In a corner of Tokyo, existence is far from glitzy

Northeastern Tokyo has been the center of the city's homeless community for centuries.

Toru Yamanaka/Newscom
A homeless man sat on a chair in front of a clinic run by a civic group supporting the homeless in Tokyo’s Sanya district, in December 2008.

• A local, slice-of-life story from a Monitor correspondent.

In the seedy northeastern corner of this wealthy capital, thousands of people live under makeshift shelters in public parks or share cramped quarters in rooming houses. It’s been that way for three centuries or more, since leather workers and other outcasts were first relegated to the Sanya neighborhood between the Sumida River and the historic Yoshiwara.

For the aging men who camp out in the local parks or on the sidewalks, a small evangelical Christian mission provides a lifeline in a society in which Christians make up barely 1 percent of the populace. On a typical Sunday, volunteers make rice balls seasoned with spices and sesame seeds to hand out to patiently waiting lines of men and a few women.

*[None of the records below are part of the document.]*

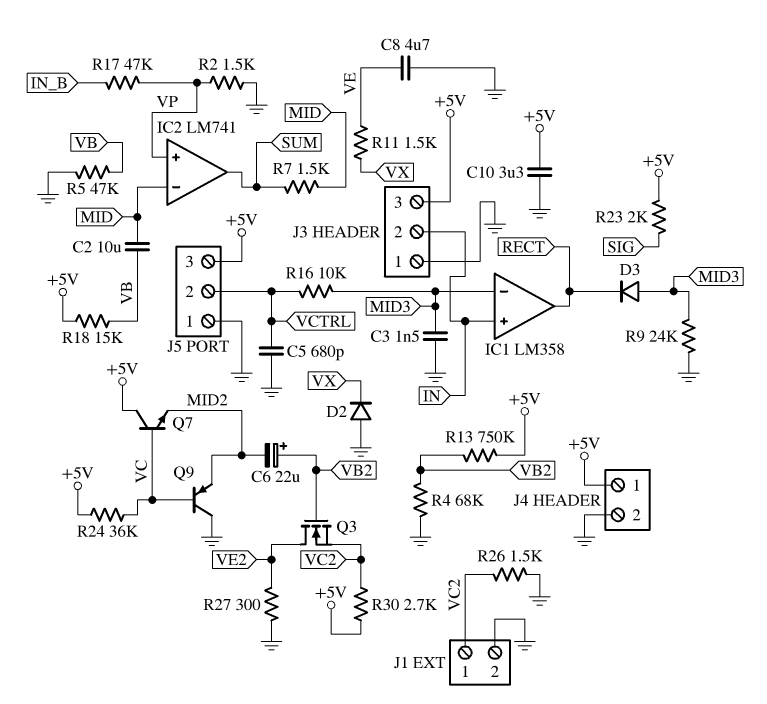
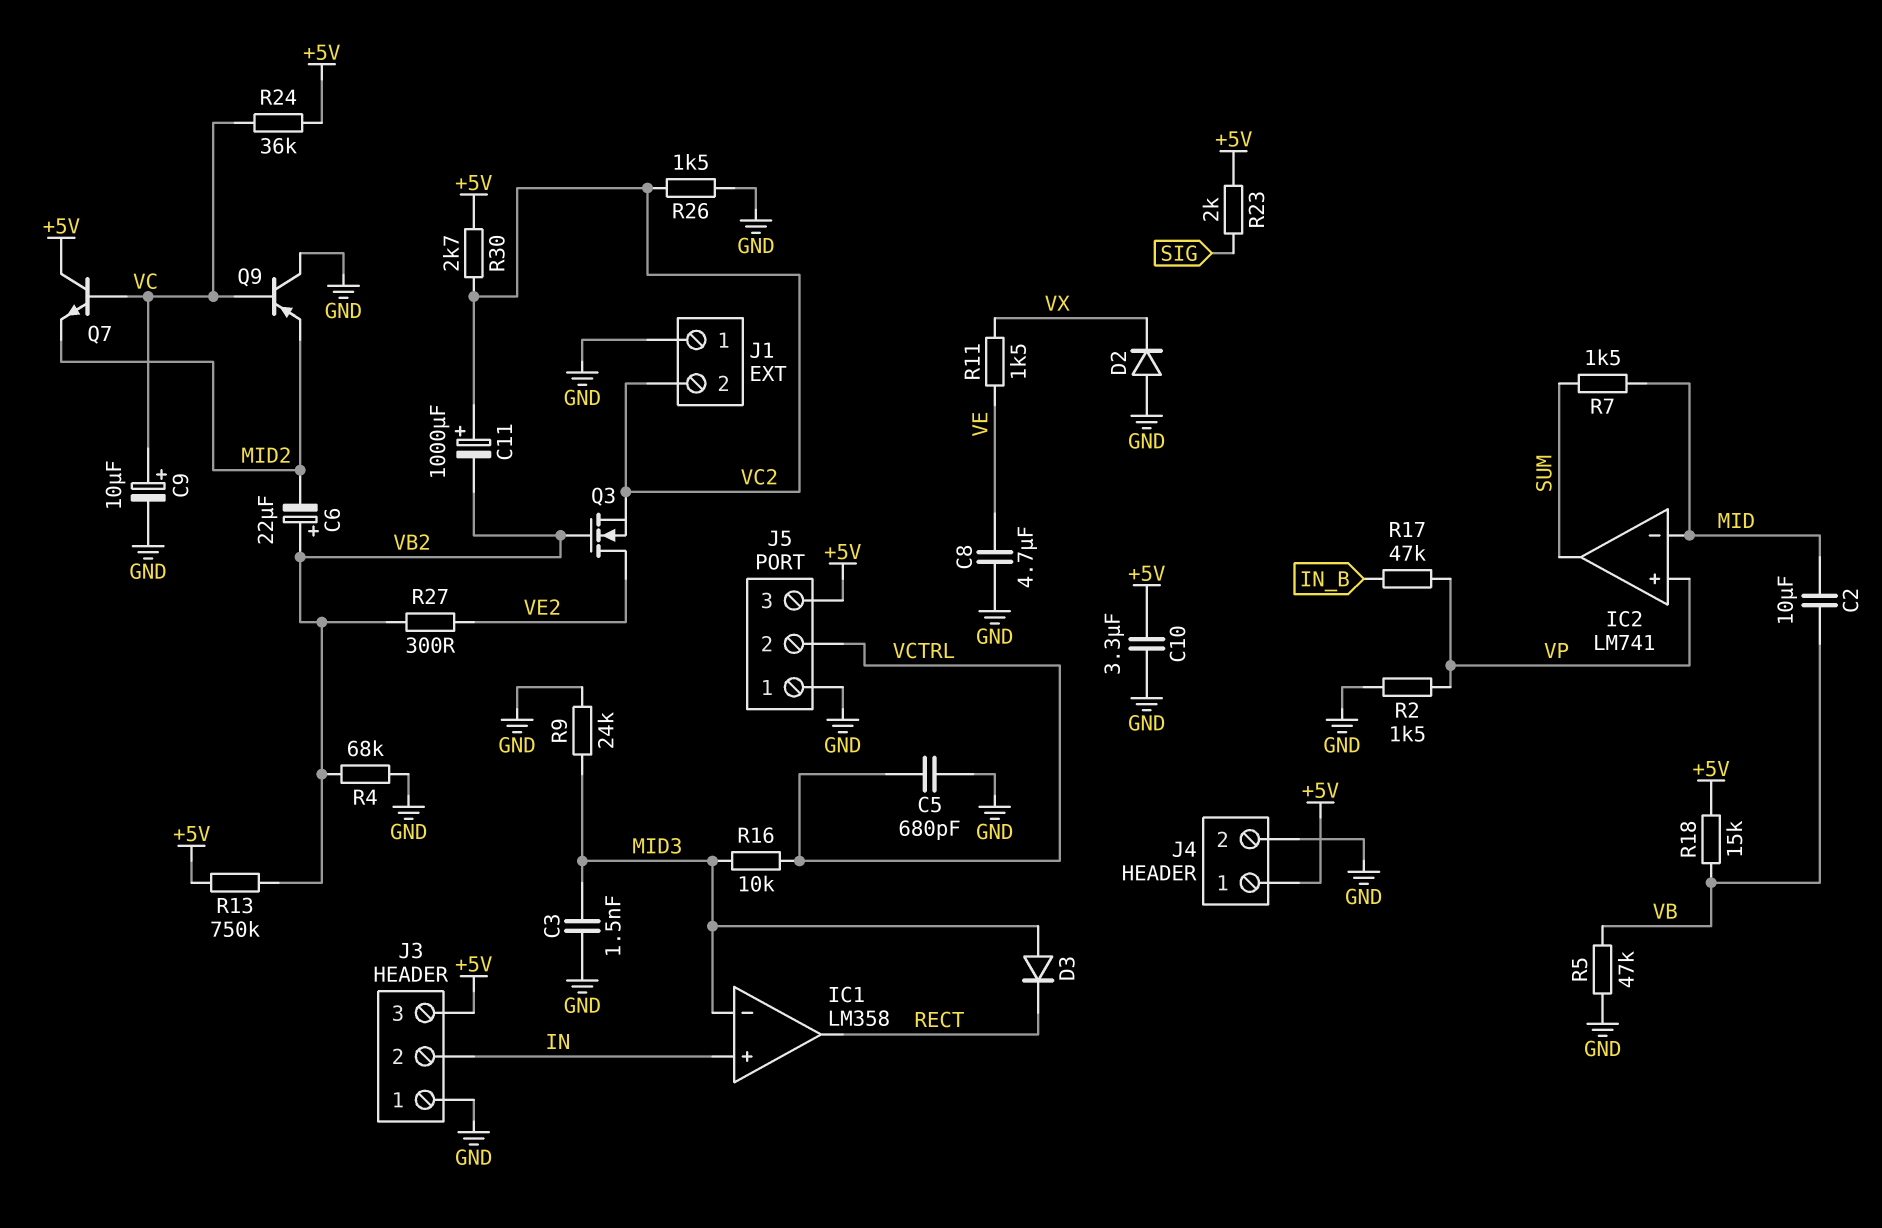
C9: none -> 10uF (plus VC, minus GND)
C11: none -> 1000uF (plus VC2, minus VB2)
J1 pin 1: VC2 -> GND
J1 pin 2: GND -> VC2
R27: 300 (GND, VE2) -> 300 (VB2, VE2)

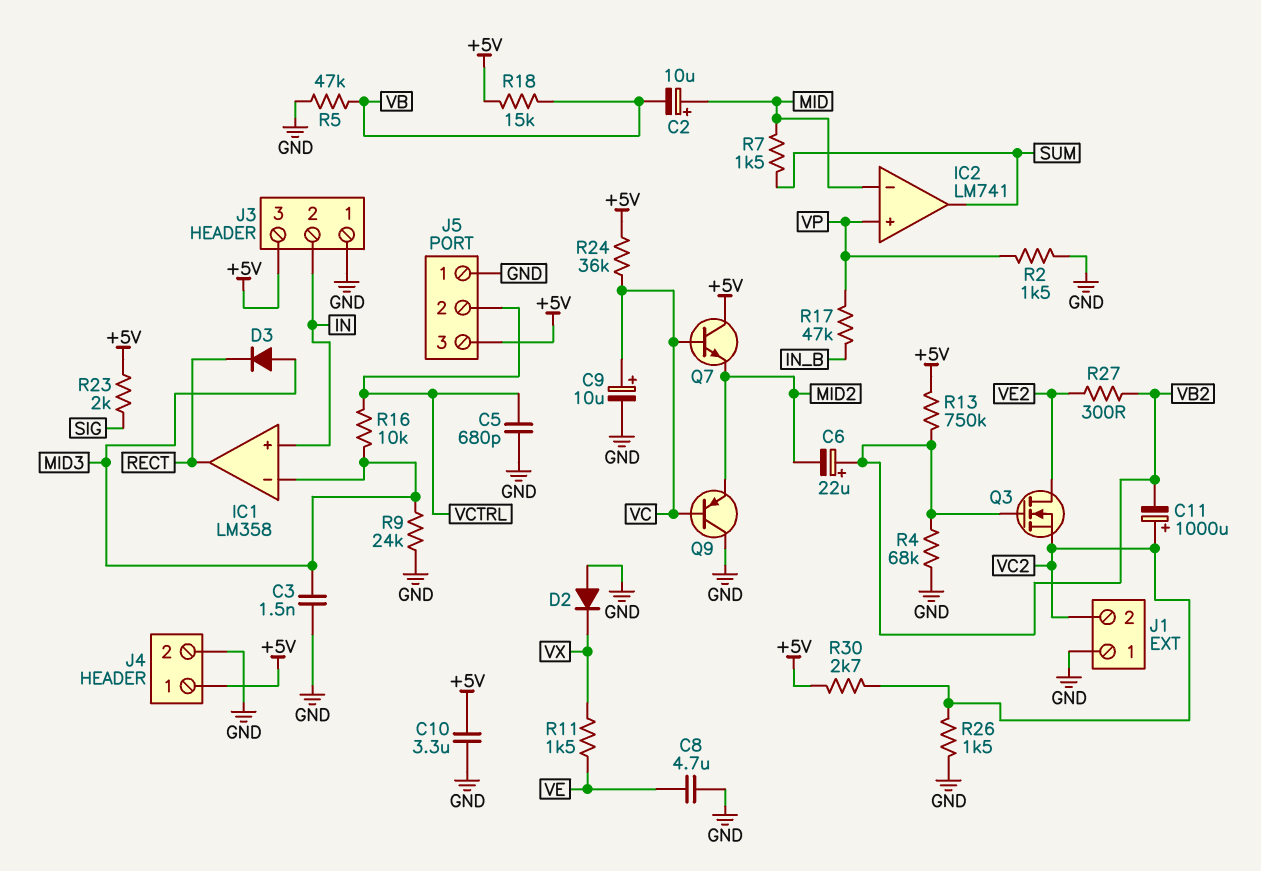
C2: 10uF (MID, VB) -> 10uF (plus MID, minus VB)

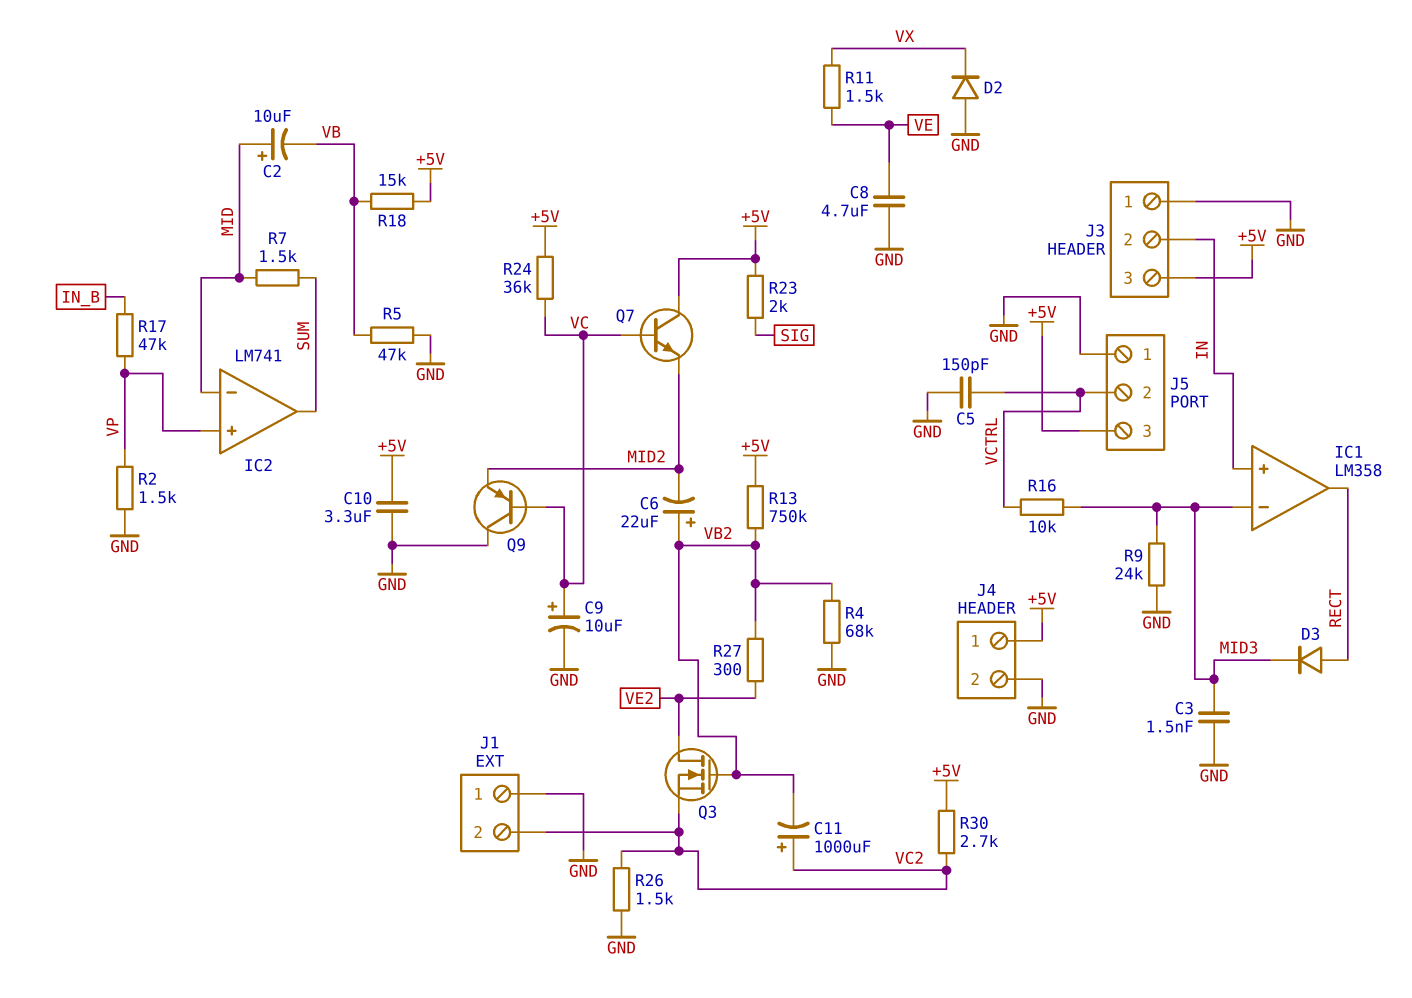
C5: 680pF (GND, VCTRL) -> 150pF (GND, VCTRL)
D3: diode (A MID3, K RECT) -> diode (A RECT, K MID3)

The stories of their plights vary.

A number of the men say they are looking for jobs as day laborers on construction projects, but that steady work is hard to come by. Another man scrapes by, picking up old newspapers and selling them for a pittance to a recycling firm. All count on welfare from the government.

At the Christian mission, Azusa Imamura delivers a sermon before she and others hand out lunches of Japanese-style curry rice. She wonders if the government is helping them enough while resources are diverted for the March 11 earthquake and tsunami devastation.

“What is the government doing here for the people?” she asks. “Now they’re loaning money to rebuild small hotels. They are too expensive for poor people to stay in them.”